Simon Cygielski wrote:

> I think you might be mistaken. Light travels through a fiber cable not
> 'straight' through along its centerline, but by reflecting many times
> off the sides of its interior. The walls of the cable serve as an
> incredibly long, flexible mirror (at very obtuse angles glass/air
> surfaces reflect light with incredible efficiency - look at an SLR's
> pentaprism - no mirrors, but the image you get is very clear). You can
> transmit light signals, but I don't believe you'd get any sort of
> cohesive image on the other end. The Polaroid backs work in a "one
> strand=one image point" fashion.

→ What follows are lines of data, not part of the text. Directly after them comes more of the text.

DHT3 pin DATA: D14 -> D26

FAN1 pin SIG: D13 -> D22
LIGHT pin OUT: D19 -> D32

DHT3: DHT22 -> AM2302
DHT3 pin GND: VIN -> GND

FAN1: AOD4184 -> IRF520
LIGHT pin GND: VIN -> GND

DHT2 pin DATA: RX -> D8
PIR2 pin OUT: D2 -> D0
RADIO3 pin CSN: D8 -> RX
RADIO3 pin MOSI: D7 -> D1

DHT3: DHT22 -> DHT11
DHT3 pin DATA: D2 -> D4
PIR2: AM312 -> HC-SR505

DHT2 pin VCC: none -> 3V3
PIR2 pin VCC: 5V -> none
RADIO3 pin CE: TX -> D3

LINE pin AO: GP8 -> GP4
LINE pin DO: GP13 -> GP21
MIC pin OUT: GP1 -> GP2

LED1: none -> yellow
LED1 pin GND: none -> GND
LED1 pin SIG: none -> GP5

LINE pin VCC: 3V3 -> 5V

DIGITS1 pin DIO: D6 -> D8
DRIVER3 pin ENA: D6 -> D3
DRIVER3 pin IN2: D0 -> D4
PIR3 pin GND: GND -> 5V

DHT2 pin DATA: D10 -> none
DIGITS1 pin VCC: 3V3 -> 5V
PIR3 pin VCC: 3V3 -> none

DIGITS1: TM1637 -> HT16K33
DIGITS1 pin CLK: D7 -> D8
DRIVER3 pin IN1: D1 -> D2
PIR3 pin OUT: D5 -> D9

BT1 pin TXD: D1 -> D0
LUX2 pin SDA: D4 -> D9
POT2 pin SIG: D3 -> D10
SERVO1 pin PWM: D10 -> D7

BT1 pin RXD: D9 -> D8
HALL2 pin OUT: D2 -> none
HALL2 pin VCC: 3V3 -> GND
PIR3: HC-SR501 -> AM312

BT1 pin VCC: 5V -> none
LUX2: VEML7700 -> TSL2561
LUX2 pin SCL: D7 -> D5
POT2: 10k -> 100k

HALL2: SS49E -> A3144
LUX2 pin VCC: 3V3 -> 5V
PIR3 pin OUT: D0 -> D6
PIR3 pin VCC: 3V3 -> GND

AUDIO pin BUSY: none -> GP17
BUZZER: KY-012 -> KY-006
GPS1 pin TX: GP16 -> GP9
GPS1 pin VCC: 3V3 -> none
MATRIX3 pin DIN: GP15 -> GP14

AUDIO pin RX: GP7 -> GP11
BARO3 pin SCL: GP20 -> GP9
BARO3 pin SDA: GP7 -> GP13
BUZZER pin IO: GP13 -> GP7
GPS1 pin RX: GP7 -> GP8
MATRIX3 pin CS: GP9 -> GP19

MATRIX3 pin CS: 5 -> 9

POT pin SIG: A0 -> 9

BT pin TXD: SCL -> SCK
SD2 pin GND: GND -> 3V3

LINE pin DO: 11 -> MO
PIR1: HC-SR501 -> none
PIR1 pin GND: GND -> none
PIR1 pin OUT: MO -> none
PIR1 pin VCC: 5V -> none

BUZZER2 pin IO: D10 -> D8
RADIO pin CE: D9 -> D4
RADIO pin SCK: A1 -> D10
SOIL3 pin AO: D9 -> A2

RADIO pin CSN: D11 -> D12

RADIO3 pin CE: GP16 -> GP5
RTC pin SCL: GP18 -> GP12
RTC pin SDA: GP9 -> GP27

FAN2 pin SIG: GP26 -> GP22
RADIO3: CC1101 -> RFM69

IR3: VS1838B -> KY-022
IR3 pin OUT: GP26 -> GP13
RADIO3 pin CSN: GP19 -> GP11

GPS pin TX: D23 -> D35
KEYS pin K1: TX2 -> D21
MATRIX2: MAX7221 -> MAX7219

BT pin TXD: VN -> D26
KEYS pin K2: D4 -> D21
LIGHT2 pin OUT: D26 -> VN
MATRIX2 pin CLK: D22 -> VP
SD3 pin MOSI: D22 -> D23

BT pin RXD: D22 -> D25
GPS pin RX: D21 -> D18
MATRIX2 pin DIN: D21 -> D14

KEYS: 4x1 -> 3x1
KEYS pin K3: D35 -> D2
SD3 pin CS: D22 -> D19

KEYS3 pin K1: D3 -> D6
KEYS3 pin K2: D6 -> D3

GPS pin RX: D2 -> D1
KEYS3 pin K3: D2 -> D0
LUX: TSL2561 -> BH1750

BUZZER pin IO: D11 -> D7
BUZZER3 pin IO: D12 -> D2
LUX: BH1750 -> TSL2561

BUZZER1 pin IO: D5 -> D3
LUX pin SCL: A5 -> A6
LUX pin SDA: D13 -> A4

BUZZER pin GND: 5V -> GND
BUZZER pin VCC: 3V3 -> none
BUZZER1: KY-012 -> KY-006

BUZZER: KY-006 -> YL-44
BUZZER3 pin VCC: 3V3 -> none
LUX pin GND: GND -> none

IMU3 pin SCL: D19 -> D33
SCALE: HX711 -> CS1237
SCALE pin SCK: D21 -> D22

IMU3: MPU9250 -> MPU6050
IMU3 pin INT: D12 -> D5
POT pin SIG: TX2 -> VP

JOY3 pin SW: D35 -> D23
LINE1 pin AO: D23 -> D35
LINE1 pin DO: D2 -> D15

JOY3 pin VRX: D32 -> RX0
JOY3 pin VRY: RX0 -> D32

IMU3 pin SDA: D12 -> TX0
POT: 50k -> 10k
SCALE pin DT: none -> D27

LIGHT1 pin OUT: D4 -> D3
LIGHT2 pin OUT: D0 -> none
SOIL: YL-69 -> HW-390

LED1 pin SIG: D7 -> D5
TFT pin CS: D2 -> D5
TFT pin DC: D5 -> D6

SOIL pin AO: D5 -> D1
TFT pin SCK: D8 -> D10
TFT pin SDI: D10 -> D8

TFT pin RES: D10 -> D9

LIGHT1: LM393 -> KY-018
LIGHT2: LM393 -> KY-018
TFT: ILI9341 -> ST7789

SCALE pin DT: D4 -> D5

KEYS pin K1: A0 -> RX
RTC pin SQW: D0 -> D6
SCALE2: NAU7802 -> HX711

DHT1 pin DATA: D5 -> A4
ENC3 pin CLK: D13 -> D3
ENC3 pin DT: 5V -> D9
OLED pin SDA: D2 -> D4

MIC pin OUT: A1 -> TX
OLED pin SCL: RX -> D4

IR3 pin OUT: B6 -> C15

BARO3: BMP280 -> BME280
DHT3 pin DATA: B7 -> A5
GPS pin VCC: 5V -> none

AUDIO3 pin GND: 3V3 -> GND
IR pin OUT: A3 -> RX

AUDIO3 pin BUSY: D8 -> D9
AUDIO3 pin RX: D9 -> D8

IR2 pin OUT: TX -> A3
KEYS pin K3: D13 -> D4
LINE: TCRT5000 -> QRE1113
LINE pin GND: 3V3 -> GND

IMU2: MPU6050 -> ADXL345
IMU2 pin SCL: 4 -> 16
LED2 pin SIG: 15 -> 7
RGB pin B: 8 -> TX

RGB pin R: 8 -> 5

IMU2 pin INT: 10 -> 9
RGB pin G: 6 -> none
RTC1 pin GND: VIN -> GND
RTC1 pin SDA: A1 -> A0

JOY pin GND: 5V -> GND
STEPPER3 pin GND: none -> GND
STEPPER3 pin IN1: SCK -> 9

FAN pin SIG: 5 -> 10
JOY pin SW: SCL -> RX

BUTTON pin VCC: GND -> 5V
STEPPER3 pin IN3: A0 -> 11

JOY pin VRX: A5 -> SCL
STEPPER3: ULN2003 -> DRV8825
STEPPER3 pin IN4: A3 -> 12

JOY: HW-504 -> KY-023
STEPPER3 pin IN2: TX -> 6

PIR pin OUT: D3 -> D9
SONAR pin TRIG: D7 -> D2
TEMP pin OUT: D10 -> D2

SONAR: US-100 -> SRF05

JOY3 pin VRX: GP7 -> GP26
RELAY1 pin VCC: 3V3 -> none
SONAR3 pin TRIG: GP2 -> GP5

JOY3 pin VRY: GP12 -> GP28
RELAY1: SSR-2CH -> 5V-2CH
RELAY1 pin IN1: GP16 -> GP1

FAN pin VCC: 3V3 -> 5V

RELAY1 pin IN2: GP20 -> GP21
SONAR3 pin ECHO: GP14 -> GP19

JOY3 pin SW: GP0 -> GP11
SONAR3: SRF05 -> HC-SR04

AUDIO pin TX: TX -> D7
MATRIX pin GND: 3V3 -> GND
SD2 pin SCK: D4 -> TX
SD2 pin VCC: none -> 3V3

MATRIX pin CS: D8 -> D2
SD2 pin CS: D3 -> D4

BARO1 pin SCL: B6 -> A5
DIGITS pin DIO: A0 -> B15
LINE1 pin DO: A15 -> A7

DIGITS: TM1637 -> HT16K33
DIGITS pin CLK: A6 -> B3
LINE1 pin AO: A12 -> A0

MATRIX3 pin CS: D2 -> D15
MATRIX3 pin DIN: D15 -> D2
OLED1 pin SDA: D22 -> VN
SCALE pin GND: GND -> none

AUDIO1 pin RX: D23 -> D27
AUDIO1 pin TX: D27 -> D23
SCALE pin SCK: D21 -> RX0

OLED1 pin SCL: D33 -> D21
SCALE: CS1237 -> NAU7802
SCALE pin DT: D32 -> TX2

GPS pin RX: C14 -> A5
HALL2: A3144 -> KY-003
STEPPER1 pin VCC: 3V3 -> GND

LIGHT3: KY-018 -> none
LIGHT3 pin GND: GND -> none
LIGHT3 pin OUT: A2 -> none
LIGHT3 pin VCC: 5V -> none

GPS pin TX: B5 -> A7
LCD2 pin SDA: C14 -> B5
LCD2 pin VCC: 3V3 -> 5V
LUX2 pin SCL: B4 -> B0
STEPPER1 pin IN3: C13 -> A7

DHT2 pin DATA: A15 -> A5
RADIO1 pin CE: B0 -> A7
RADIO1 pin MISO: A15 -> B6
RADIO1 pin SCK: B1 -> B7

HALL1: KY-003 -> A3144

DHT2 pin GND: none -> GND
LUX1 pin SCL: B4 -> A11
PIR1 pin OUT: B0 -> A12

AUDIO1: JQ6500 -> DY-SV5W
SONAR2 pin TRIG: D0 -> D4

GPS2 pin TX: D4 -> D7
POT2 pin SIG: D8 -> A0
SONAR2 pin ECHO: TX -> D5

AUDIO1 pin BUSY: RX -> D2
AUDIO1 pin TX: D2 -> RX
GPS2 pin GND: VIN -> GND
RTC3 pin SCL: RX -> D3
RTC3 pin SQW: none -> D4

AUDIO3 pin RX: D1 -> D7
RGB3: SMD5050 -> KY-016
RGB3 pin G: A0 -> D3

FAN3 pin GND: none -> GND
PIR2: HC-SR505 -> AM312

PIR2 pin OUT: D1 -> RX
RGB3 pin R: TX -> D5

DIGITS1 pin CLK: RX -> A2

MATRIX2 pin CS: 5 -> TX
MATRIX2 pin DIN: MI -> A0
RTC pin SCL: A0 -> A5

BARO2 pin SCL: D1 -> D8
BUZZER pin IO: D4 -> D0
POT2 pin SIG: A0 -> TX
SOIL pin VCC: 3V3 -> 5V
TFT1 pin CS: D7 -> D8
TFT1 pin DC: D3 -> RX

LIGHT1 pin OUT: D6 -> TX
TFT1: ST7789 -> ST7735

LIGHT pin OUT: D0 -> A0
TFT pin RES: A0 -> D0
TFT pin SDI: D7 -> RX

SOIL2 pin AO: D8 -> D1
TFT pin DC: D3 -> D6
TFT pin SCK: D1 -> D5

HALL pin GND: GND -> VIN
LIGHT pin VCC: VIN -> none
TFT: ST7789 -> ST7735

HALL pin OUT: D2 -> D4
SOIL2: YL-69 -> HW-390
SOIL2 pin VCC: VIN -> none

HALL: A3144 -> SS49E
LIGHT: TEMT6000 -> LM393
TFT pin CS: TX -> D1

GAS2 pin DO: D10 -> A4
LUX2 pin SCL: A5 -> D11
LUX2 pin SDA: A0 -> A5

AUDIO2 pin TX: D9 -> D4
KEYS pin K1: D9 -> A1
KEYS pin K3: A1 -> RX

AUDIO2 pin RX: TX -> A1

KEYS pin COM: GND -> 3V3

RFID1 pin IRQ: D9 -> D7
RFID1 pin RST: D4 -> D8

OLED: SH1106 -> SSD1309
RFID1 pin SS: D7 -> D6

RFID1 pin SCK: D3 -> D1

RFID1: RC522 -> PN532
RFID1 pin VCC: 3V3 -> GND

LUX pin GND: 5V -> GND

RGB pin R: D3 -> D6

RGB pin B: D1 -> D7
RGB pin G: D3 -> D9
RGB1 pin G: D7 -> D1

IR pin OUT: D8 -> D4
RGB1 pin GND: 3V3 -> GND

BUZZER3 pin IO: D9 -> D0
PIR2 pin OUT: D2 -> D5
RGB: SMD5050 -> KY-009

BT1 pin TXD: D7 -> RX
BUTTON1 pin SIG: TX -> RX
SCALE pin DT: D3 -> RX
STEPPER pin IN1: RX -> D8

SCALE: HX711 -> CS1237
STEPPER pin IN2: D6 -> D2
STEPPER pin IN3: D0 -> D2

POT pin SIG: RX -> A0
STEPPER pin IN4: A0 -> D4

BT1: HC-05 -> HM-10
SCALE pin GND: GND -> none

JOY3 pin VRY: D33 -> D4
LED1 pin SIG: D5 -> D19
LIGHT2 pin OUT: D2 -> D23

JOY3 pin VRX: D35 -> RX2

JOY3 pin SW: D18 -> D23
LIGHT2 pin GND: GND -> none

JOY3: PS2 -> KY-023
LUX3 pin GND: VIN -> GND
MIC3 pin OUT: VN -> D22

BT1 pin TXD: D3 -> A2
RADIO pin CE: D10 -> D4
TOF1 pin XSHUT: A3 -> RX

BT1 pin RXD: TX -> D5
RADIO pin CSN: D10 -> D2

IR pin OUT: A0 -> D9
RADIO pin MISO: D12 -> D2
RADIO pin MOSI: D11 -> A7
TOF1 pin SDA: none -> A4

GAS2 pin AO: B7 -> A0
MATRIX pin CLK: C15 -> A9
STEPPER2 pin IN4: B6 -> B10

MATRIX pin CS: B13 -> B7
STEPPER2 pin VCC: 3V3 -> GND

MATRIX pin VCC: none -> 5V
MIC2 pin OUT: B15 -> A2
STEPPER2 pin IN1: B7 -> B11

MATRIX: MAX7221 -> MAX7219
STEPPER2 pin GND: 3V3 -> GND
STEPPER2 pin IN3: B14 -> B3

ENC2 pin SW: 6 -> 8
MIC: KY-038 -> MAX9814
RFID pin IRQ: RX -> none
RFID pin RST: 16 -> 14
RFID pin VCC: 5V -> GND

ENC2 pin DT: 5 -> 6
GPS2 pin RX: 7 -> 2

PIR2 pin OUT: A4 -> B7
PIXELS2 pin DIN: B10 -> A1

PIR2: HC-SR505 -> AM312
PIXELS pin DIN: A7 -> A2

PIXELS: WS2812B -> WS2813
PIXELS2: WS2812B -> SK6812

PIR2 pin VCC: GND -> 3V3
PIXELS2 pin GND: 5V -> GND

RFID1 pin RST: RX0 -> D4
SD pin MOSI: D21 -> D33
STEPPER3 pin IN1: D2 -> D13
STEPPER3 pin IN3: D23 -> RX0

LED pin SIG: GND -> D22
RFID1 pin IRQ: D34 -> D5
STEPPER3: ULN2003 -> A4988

You still need an optical system
> (lens/pinhole) to form the actual image.

This is why someone needs to try the experiment.  Those of us who
think it will work believe that because all the light that passes through
a single optical fiber is subjected to the same number of reflections
off the walls of the fiber any inage inherent in the light is retained.

Because of its small diameter, the optical fiber acts like a pinhole where
the entrance and exit of the hole are phisically separated, but optically
linked.  (One could call it an optical wormhole, rather than a pinhole.
Remember that you hard it here first!)

The optical light pipe instruments (in medicine it's called a laparoscope)
use multiple aligned fibers and a lens optical system to get a brighter, more
sharply focused image.  (Sort of like a camera lens -- the fact that a
lens cam make a brighter, sharper image than a pinhole does not mean
that a pinhole does not form an image.)  An optical fiber is a "light pipe."
Having more of them does not magically make them form an image; that
(as you correctly stated) is what the lens is for.  But WE know that a
very small opening can act like a lens.

Who will be the first to perform the experiment?